少なくとも中学の時は、貴之以外との友達と関わりがあった気がする。だけど、ある時を境に貴之の僕に対する独占が強くなった。


その結果の一つが僕の今の容姿だ。


貴之が自分以外の人間と関わらないようにと、僕の素顔を隠すように黒縁メガネをかけさせたり、前髪を長くするように言われたんだっけ………。


最初は、それが納得できなくて、眼鏡をはずそうとすると、貴之は険しい表情をしたんだ。



「瑠衣、駄目じゃないか…、俺以外の前で綺麗な素顔をさらしたら」



「瑠衣の素顔は、俺だけが見てればいいんだよ」


危ない発言が目立つようになり、貴之の僕への独占欲や執着心といったものが怖くなるときがある。


穏やかな日差しとは逆に冷たい空気が流れていく。


「今日は、お姉ちゃんと約束があるんだ……」


背中に、ジワリと汗をかきながら、眉をよせ、鳴きそうな声で呟いた。


「由真さんとの約束じゃ、仕方ないか……」


ぼそりと呟き、困ったように微笑んだ貴之の笑顔に強張っていた体の力が抜け、ほっと息を吐いた。
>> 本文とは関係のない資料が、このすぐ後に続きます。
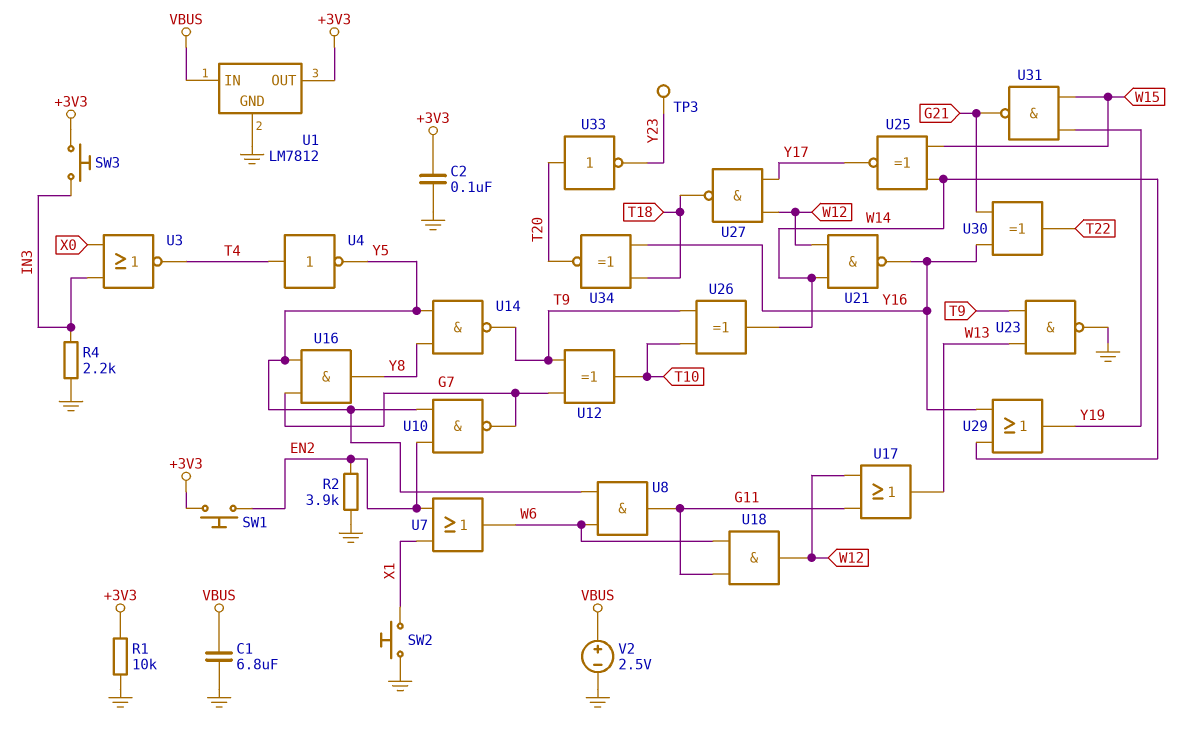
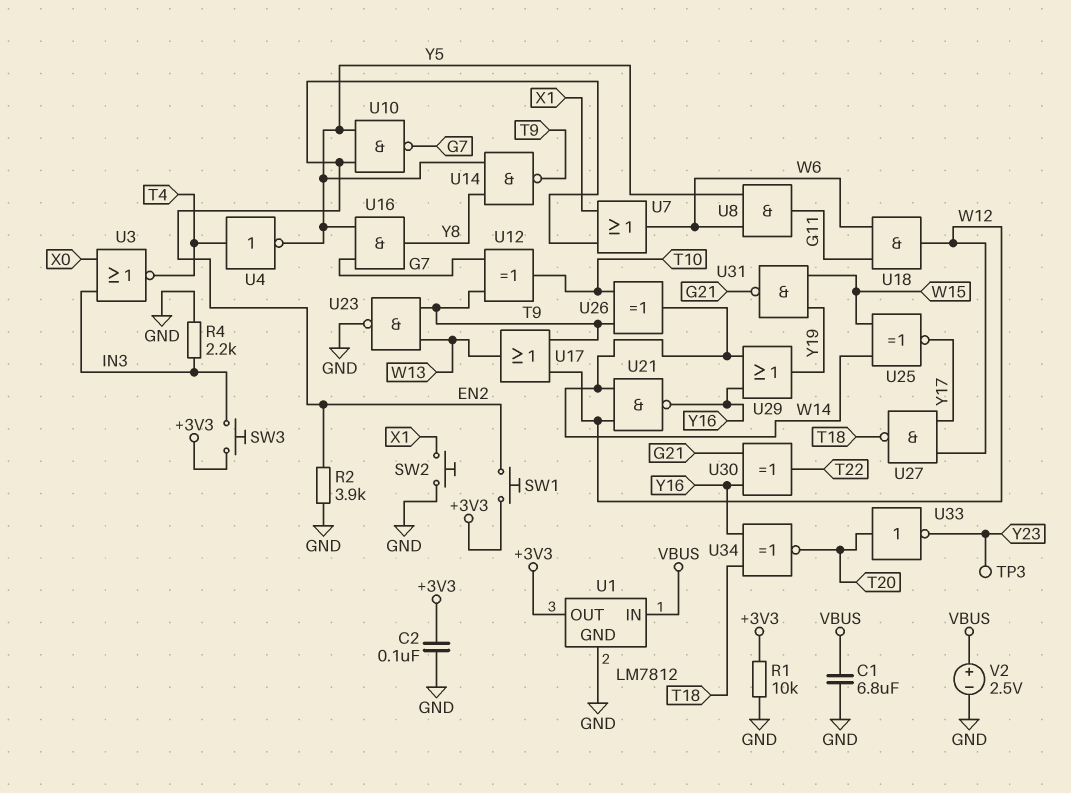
U17: OR (in G11, in W12, out W13) -> OR (in T9, in W12, out W13)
「瑠衣には俺だけでいい……。俺以外はいらないよね……。俺が瑠衣の一番だよ」



貴之は、僕を優しく抱きしめ、まっすぐ見つめる、うっそり呟いた。



違う……



友達が欲しい……



誰かと話したい……



その思いも凍てついた貴之の瞳を思い返すと言葉を飲み込んでしまう……。


僕は貴之の顔を見つめ、コクリと頷いた。


「じゃあ、今度は一緒に行こうね」


「うん……」



僕の返事に満足したのか、さらに深く抱きしめられたことで、視界が闇に包まれた。



そのため、貴之が怪しい瞳で恍惚とした笑顔を浮かべていることは知る由もなかった。